Source; Anonymous

-James Hansen, the global warming alarmist in chief, said when the Paris accord was agreed to that it was "a fraud really, a fake."
 
-China made clear any cooperation on reducing greenhouse gas emissions will depend on the biden regime’s willingness to ignore China’s theft of US residents’ intellectual property, Beijing’s aggressive geopolitical ambitions, its currency manipulation, its genocidal actions against the Uyghur minority, and its violation of human rights and its own international commitments during its crackdown on Hong Kong’s self-rule. China’s Communist Party recently released its 5yr plan for economic development. It contained no cut in coal use. It would be surprising if it did. In recent years, China has brought dozens of new, large coal-fueled power plants on line and has hundreds more in various stages of construction, development, and planning, within China, across Africa, the rest of Asia, and the Middle East.

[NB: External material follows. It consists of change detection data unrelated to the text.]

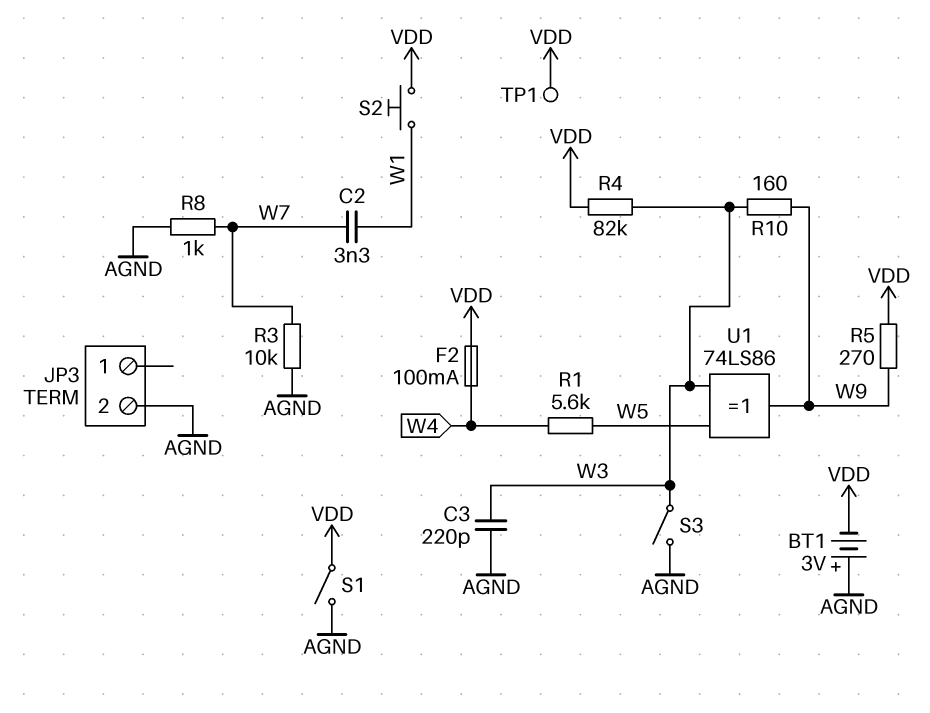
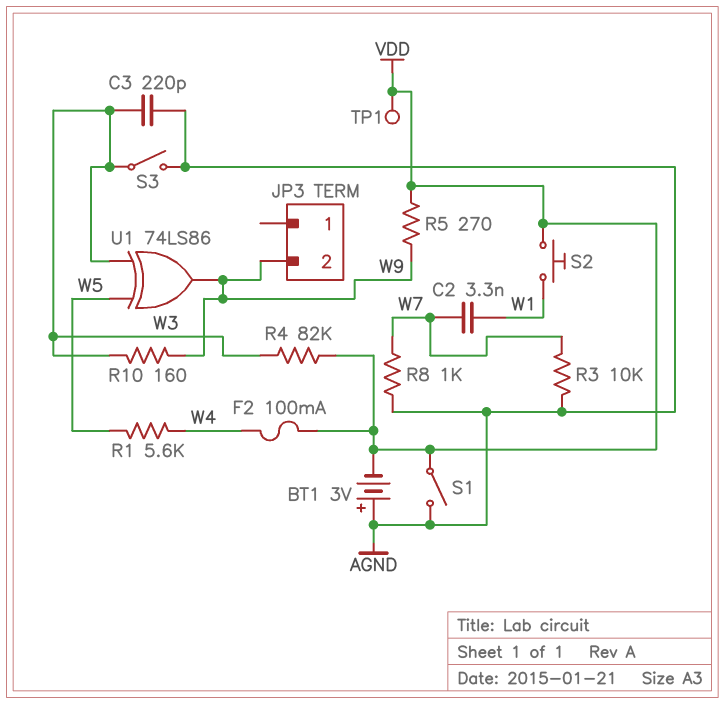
JP3 pin 2: AGND -> W9

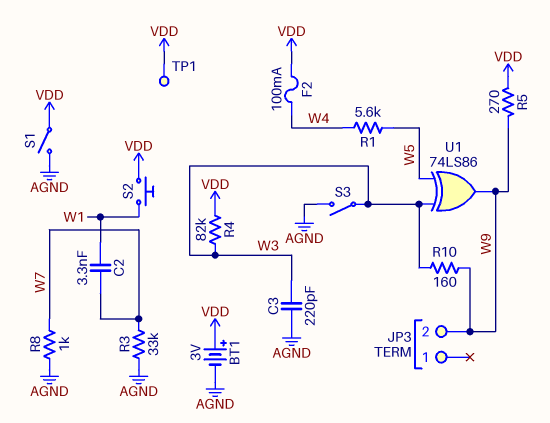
BT1: 3V (plus AGND, minus VDD) -> 3V (plus VDD, minus AGND)
R3: 10k (AGND, W7) -> 33k (AGND, W7)

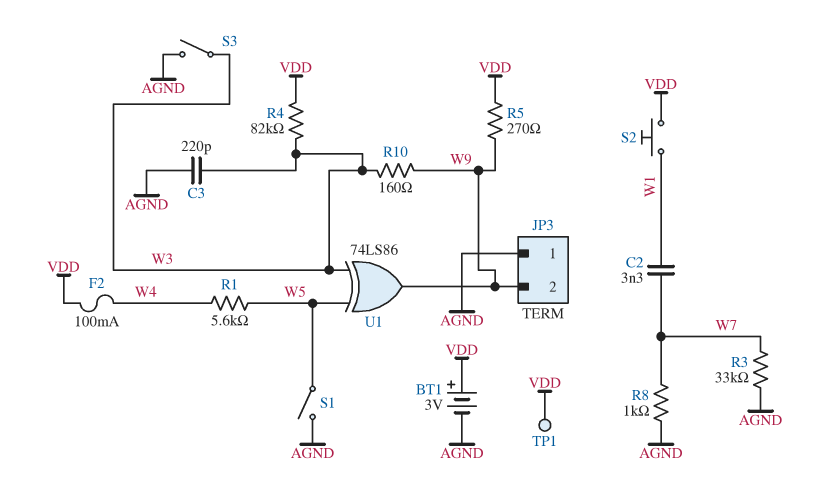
JP3 pin 1: none -> AGND
S1: switch (AGND, VDD) -> switch (AGND, W5)

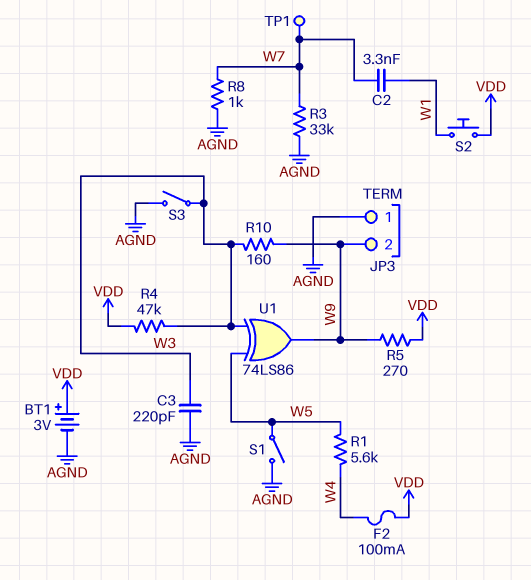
R4: 82k (VDD, W3) -> 47k (VDD, W3)
TP1: test point (VDD) -> test point (W7)

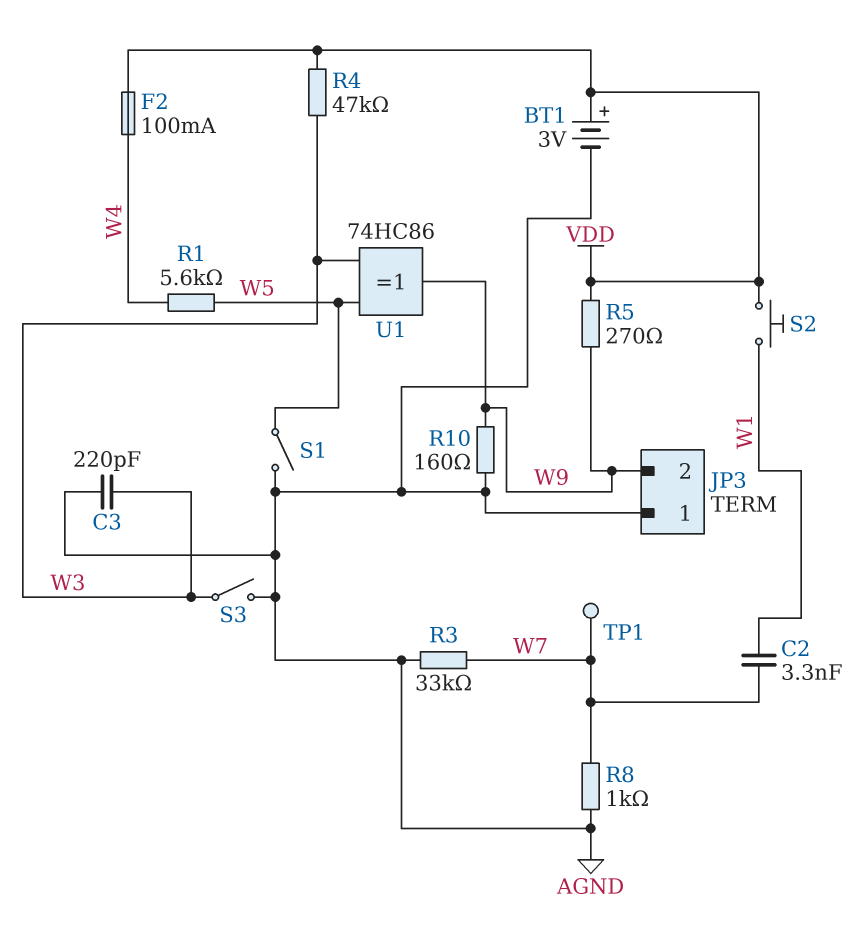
R10: 160 (W3, W9) -> 160 (AGND, W9)
U1: XOR 74LS86 (in W3, in W5, out W9) -> XOR 74HC86 (in W3, in W5, out W9)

-While planning for increased coal use, China is disincentivizing new construction of wind and solar facilities, which the National Energy Administration (NEA) referred to as "unreliables." The NEA has told provinces they could auction off grid capacity for new wind and solar projects, with the proviso that one-third of the contracts would be reserved for developers willing to forgo money China’s government already owes them for previously developed wind and solar power facilities. In addition, under NEA’s new policy, winning bidders will be limited to a fixed but guaranteed rate for the power produced by new facilities.

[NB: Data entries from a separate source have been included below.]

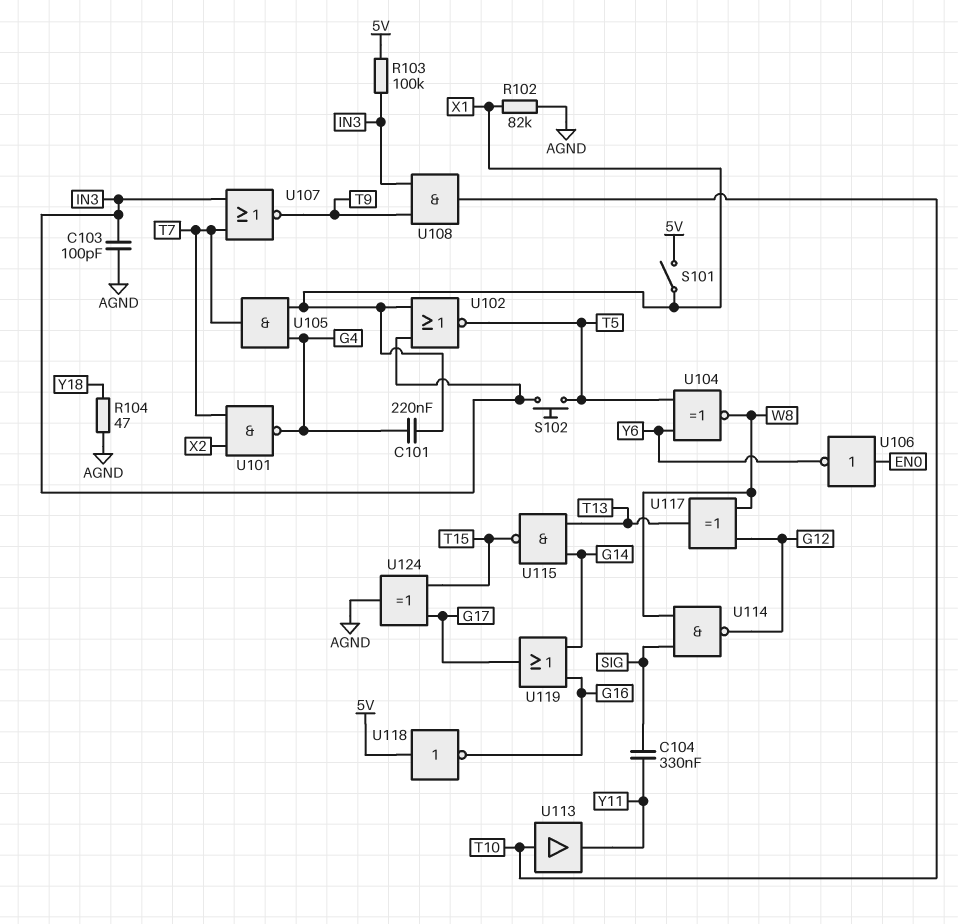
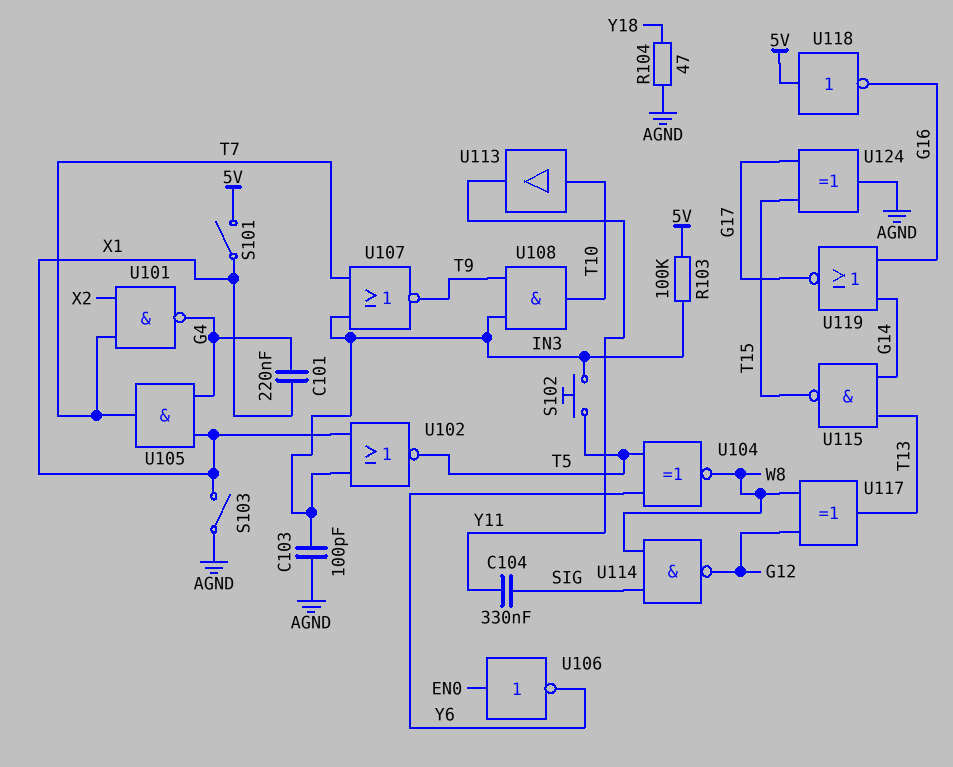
R102: 82k (AGND, X1) -> none
S103: none -> switch (AGND, X1)
U119: OR (in G14, in G16, out G17) -> NOR (in G14, in G16, out G17)

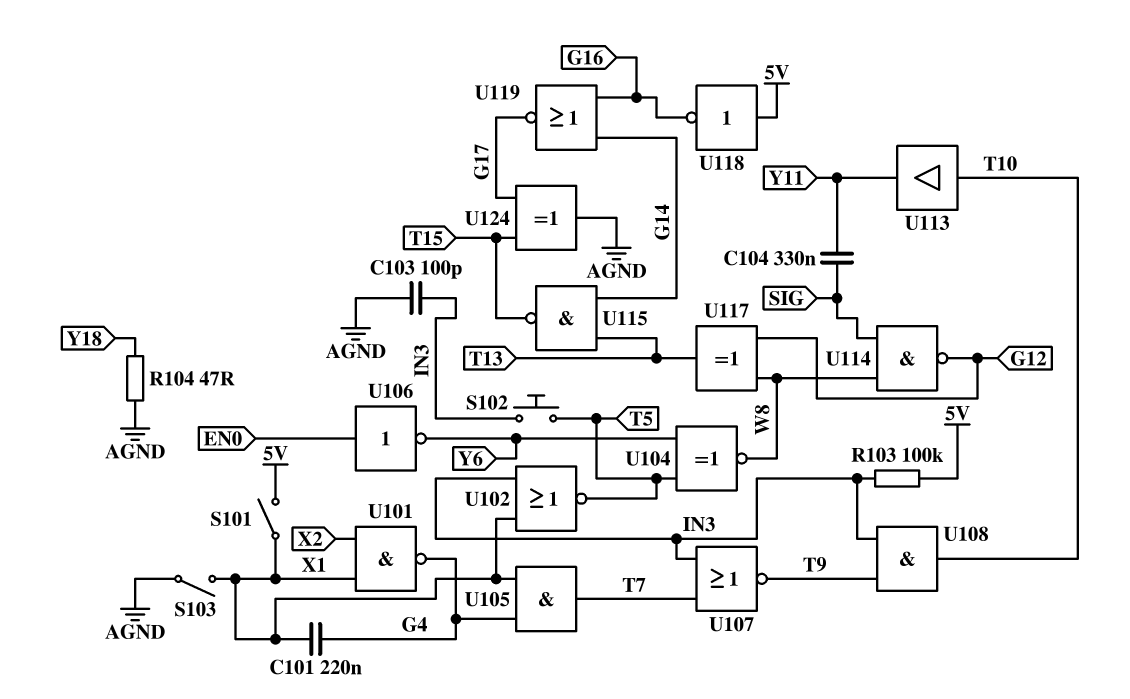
U101: NAND (in T7, in X2, out G4) -> NAND (in X1, in X2, out G4)

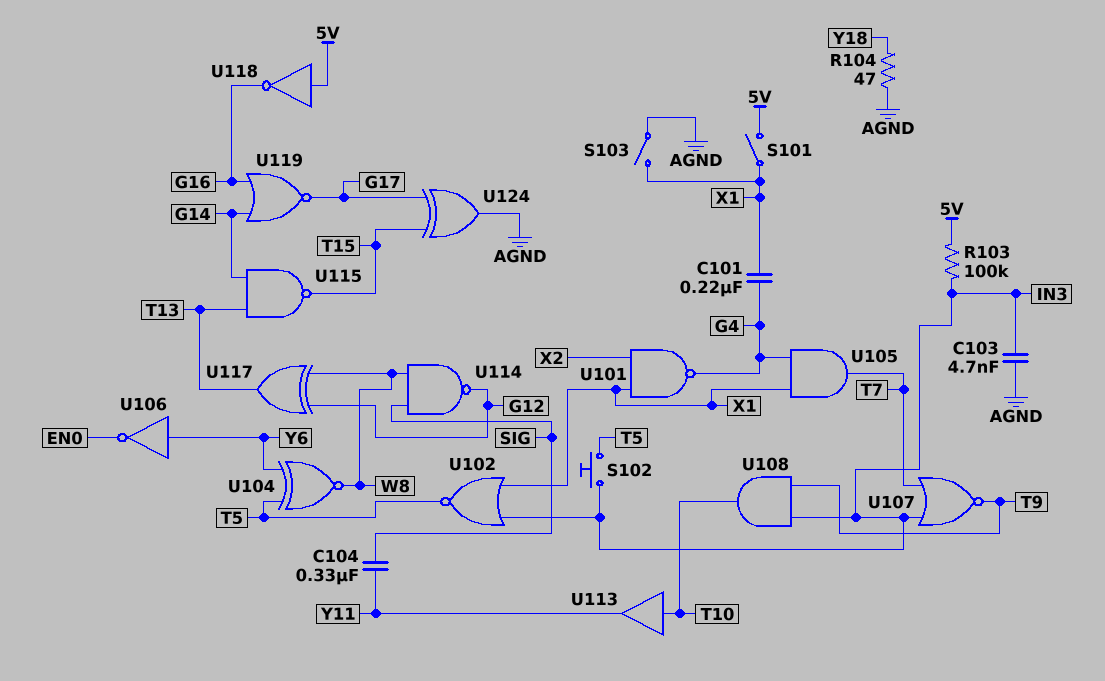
C103: 100pF (AGND, IN3) -> 4.7nF (AGND, IN3)
U106: NOT (in EN0, out Y6) -> NOT (in Y6, out EN0)

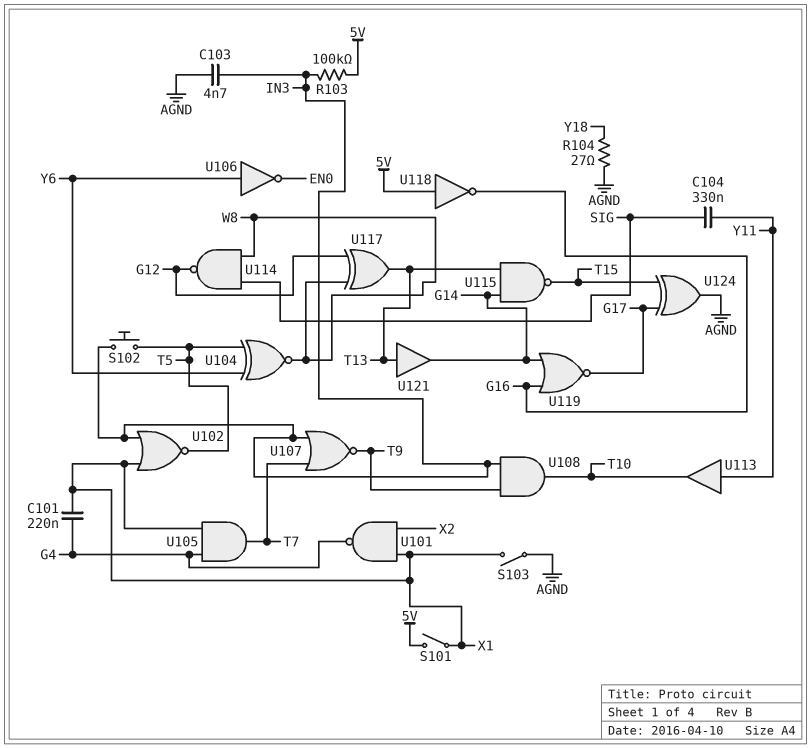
R104: 47 (AGND, Y18) -> 27 (AGND, Y18)
U113: buffer (in T10, out Y11) -> buffer (in Y11, out T10)
U121: none -> buffer (in T13, out G14)

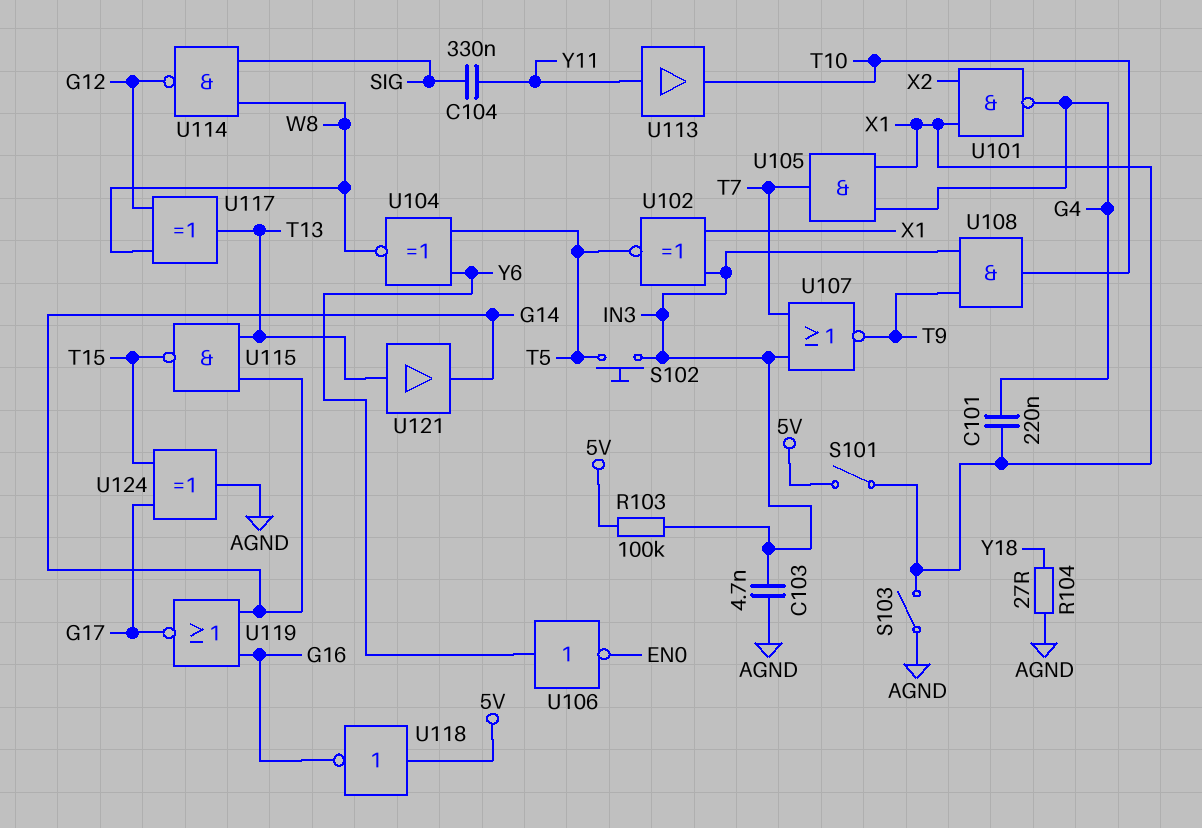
U102: NOR (in IN3, in X1, out T5) -> XNOR (in IN3, in X1, out T5)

-The NEA proposal clearly shows the central government is ending the expensive subsidies it offered to help wind and solar power become economically competitive with coal.  In fact, instead of increasing the target rate for reducing energy use and CO2 emissions per unit of GDP, the proposed five-year plan maintains the previous plan’s targets. Under this plan, both energy consumption and emissions will grow as an absolute amount even as they decline as a percentage of GDP.
 
 
-A push by most European Union nations for the world’s biggest economic trading block to commit to going carbon-neutral by 2050 failed. Under the Paris climate agreement, the EU pledged to cut greenhouse gas emissions across the trading bloc by 40% below its 1990 levels by 2030. In the EU’s last scheduled negotiations before the next climate summit in September, France and Germany pushed the 28-member EU to set an ambitious new climate goal of becoming carbon dioxide emission neutral by 2050. This would require either sharp reductions in CO2 emissions or undertaking steps to remove from the atmosphere the equivalent of the amount of CO2 any EU country emits. The EU estimated member states would have to invest an additional 175 billion to 290 billion euros per year in clean energy technology to meet the net-zero goal. Unanimity was needed among the EU countries to adopt those goals. With no clear plan for how the investments would be financed or how the costs would be divided, Estonia, the Czech Republic, Hungary, and Poland said no.
 
-The EU, already well behind the pace of emission cuts needed to meet its Paris climate agreement targets, is taking steps that make it even less likely the bloc will meet its final goals.  To stop temperatures from rising by the  Agreement’s targeted amount will require reducing global greenhouse gas emissions by up to 70% by 2050, and for countries to become fully carbon neutral by 2100. Yet the plans submitted by the 184 nations will result in less than half the greenhouse gas cuts required to halt temperatures at the upper limit of 2.0 degrees. In other words, even if the goals were legally binding, temperatures would still rise much higher than the United Nations bogus man-made global-warming theory says is critical to keeping its alleged climate disasters manageable.
 
-The Global Warming Policy Foundation (GWPF) shows policies implemented in the United Kingdom (UK) to limit greenhouse gases harm UK businesses’ competitiveness and limit the UK’s attractiveness as a place to start a new business or relocate an existing one. By energy costs for non-tax-payer subsidized businesses will be 76% higher than they would be without existing climate policies. These figures do not include the estimated £7.6 billion a year in renewable energy subsidies the government provides.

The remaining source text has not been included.